The project allows any EVM address to send a completely decentralized message to any other EVM address. The messages are end-to-end encrypted, even the encryption keys are private. Only the public key and metadata of messages are shown to users. Given that now anyone can send a message to any other address, the stack introduces anti-spam mechanisms defacto. A message from a non-whitelisted address goes to spam directly. They can add credits (1 credit = 1USDC) to their messages, in which case the message ends up in the "Collect" Label where the receiver can collect the credits and whitelist the address to the inbox to still mark it as spam.

How it's Made

The project relies on an experimental feature of metamask to retrieve the public key and decrypt using private key to make it end-to-end encrypted. On account creation, a new set of PGP keys are created for the wallet address. These keys are encrypted with the public key of the wallet. Now the encrypted PGP keys and an unencrypted version of the PGP public key is stored on IPFS. The last part of account creation emits an event from polygon chain with the wallet address and IPFS CID of the encrypted keys and unencrypted public key. Only the wallet owner can decrypt their PGP keys using the metamask decrypt function. But anyone can encrypt using the PGP public key exposed. The reason to use PGP keys and not metamask directly is to improve user experience (not signing message every time), make it cross-wallet, and allow easy change in address while maintaining all your emails in the future. Now, let's come to sending the message.
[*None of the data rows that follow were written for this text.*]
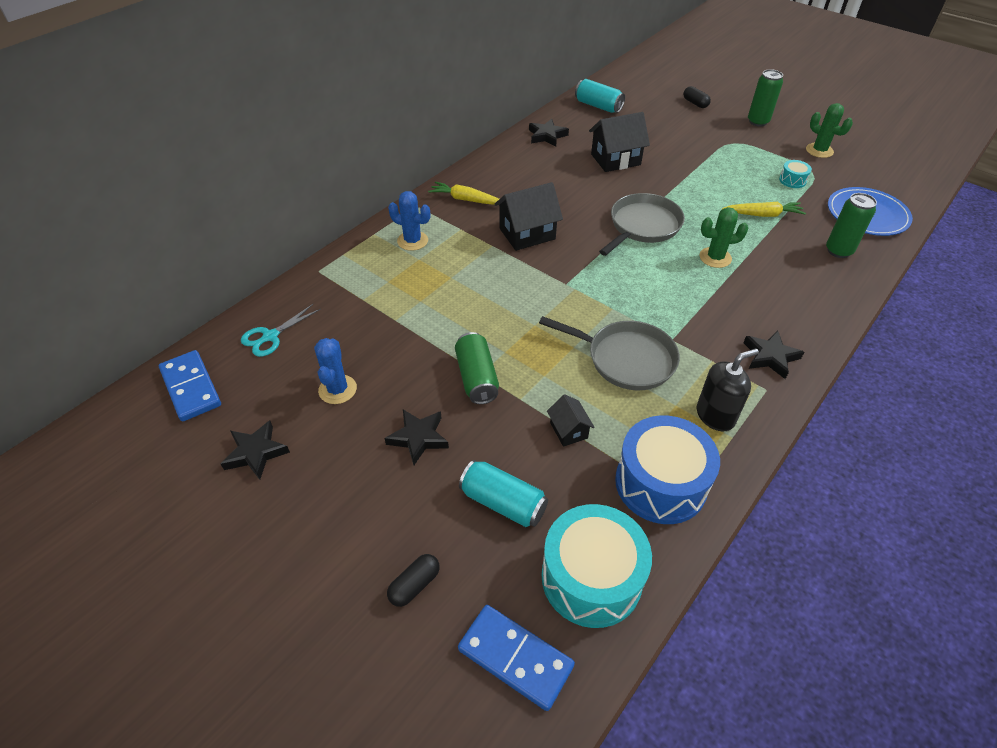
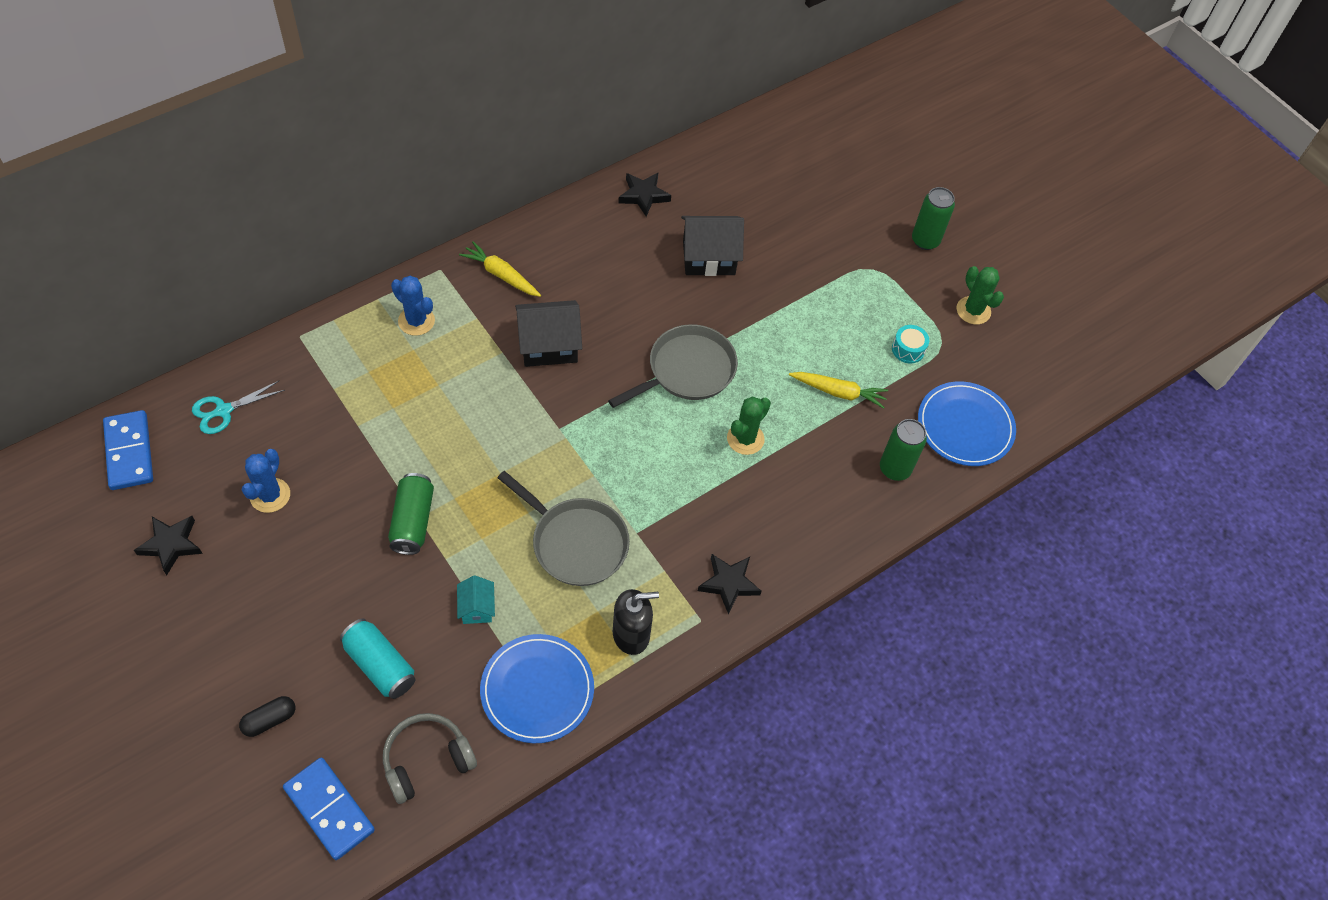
camera: 10 degrees right, 10 degrees up
(418, 438) = (328, 573): black star -> none
(568, 430) = (477, 608): black house -> turquoise house
(591, 577) = (427, 760): turquoise drum -> grey headphones
(598, 106) = (734, 159): turquoise can -> none
(660, 483) = (537, 690): blue drum -> blue plate
(695, 103) = (862, 187): black capsule -> none
(715, 258) = (745, 439): green cactus -> green cactus turned 60 degrees counterclockwise

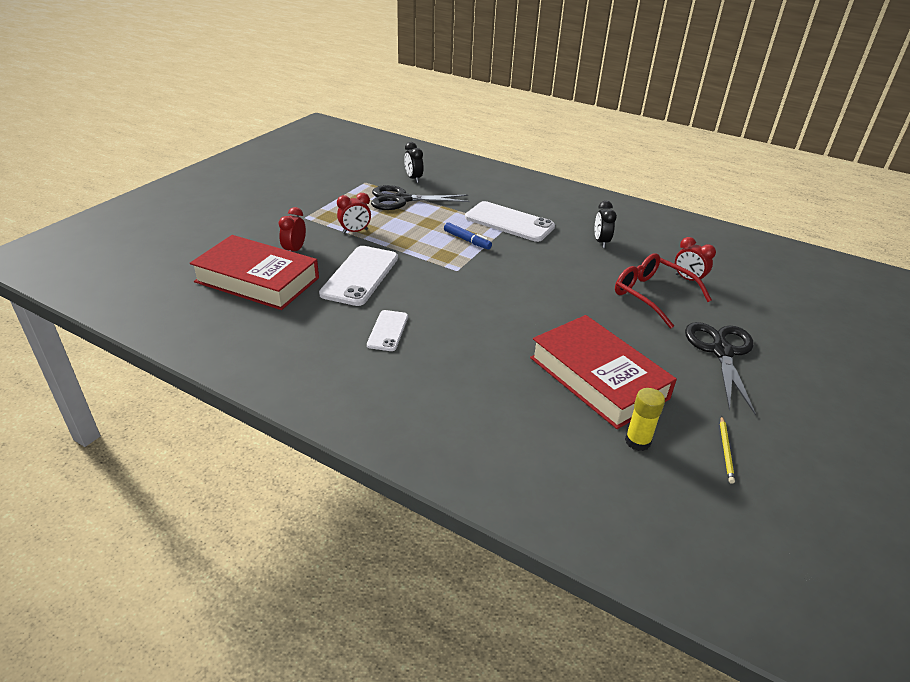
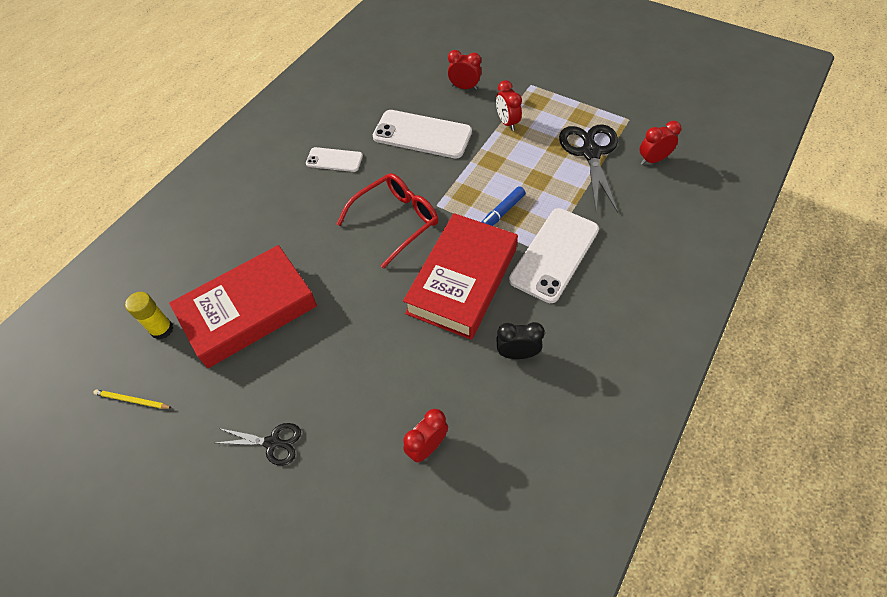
camera: 95 degrees right, 20 degrees up
(257, 280) = (413, 74): red book -> red book (462, 281)
(413, 179) = (653, 160): black clock -> red clock
(652, 295) = (388, 391): red glasses -> red glasses (396, 221)
(721, 352) = (272, 443): black scissors -> black scissors, size x0.55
When a user wants to send a message, the public key of the receiver is fetched from IPFS, and two copies of the message are encrypted, one with the receiver's PGP public key and one with the sender's PGP public key and uploaded to IPFS. At the end, a sendmail event is triggered with from, to and mailCID parameters. If credits were sent to by pass spam filter, then that is also captured. The state for all the entities (mails sent or received, the label for each mail as well as the whitlist/subsctiption relationships and the credits for each user) are available as a snapshot using the graph indexer.